Preconceito Linguístico
Enviada em 04/09/2019
Nas escolas de todo o Brasil, é comum que professores trabalhem com livros clássicos para o aprendizado, como os de Monteiro Lobato. Tais livros, no entanto, demonstram que o preconceito linguístico enraizado no país, seja pela falta de credibilidade que deixa àqueles que não falam de modo culto, seja pelo constrangimento de um determinado grupo social, continua existindo sem questionamento.
Em primeiro lugar, cabe ressaltar que como afirma o doutor brasileiro em linguística Marcos Bagno, “não existe uma língua certa ou errada, existem maneiras adequadas ou não de falar dependendo do contexto”, porém, em nossa sociedade, é comum ridicularizar aqueles que não falam ou escrevem de forma homogênea como a maioria. Um exemplo, dentro da literatura de Lovato, é comparar a credibilidade que as histórias de Dona Benta e da empregada Anastasia possuem dentro do livro. Enquanto a senhora é escutada com atenção e admiração, a negra e empregada é vista como motivo de piada.
Paralelo a isso, quando o preconceito linguístico acontece, faz com que a vítima se sinta constrangida e, portanto, limitada. O filósofo francês Michel Foucault já alegava que a língua é uma forma de domínio social, pois quando se humilha o falante, humilha o grupo social em que esse vive, portanto, ridicularizar erros de português de nordestinos, indígenas, movimento hip hop dentre outro é um engano, visto que o Brasil multilíngue e deve-se, à vista disso, aprender e respeitar a variedade linguística de todos.

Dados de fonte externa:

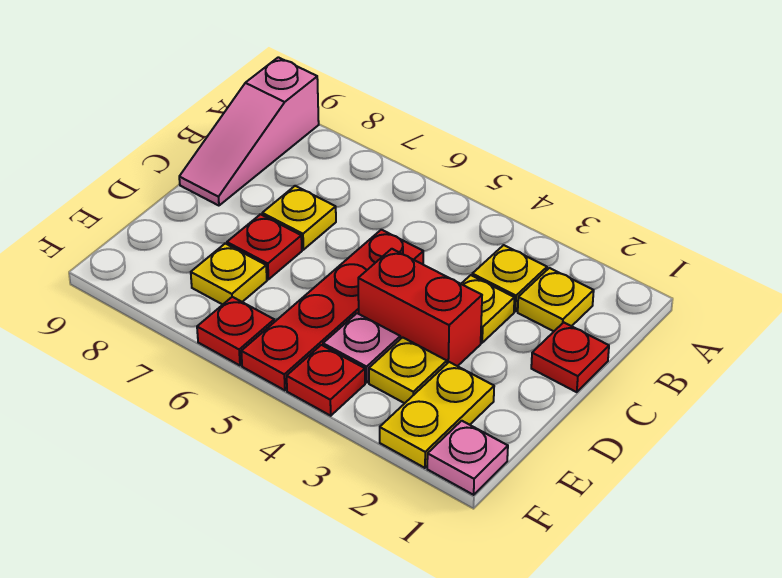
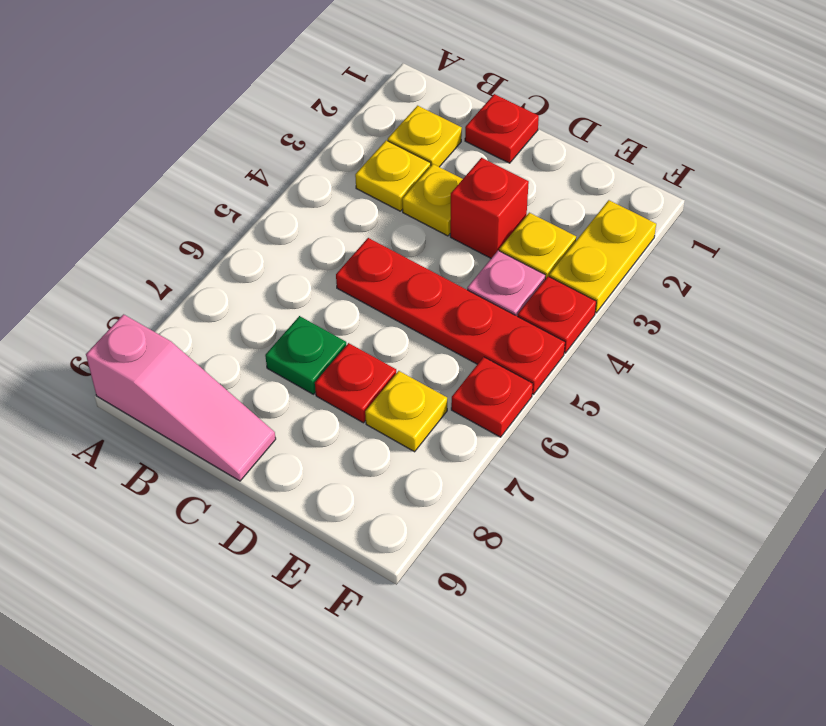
yellow plate C7 level 1 -> green plate C7 level 1
red brick D3:D4 level 1 -> red brick D3 level 1
yellow plate E2:F2 level 1 -> yellow plate F2:F3 level 1
pink plate F1 level 1 -> none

Diante da problemática, é necessária uma ação para a intervenção no problema. É preciso que as escolas trabalhem com os alunos, em todas as idades, para demonstrar as variações linguísticas do país e que isso possua a garantia de acontecer por meio da supervisão das Secretarias da Educação em cada cidade, reservando, para isso, as aulas de gramática. A partir disso, para aqueles que não se encontram mais nas escolas, o Ministério da Cidadania deve fazer campanhas publicitárias que atinjam todos, como em transportes públicos e comerciais de televisão e rádio falando mais desse preconceito e as consequências sociais que podem advir deles. Deste modo, a sociedade mudará sua postura de modo gradativo e diferenças serão respeitadas.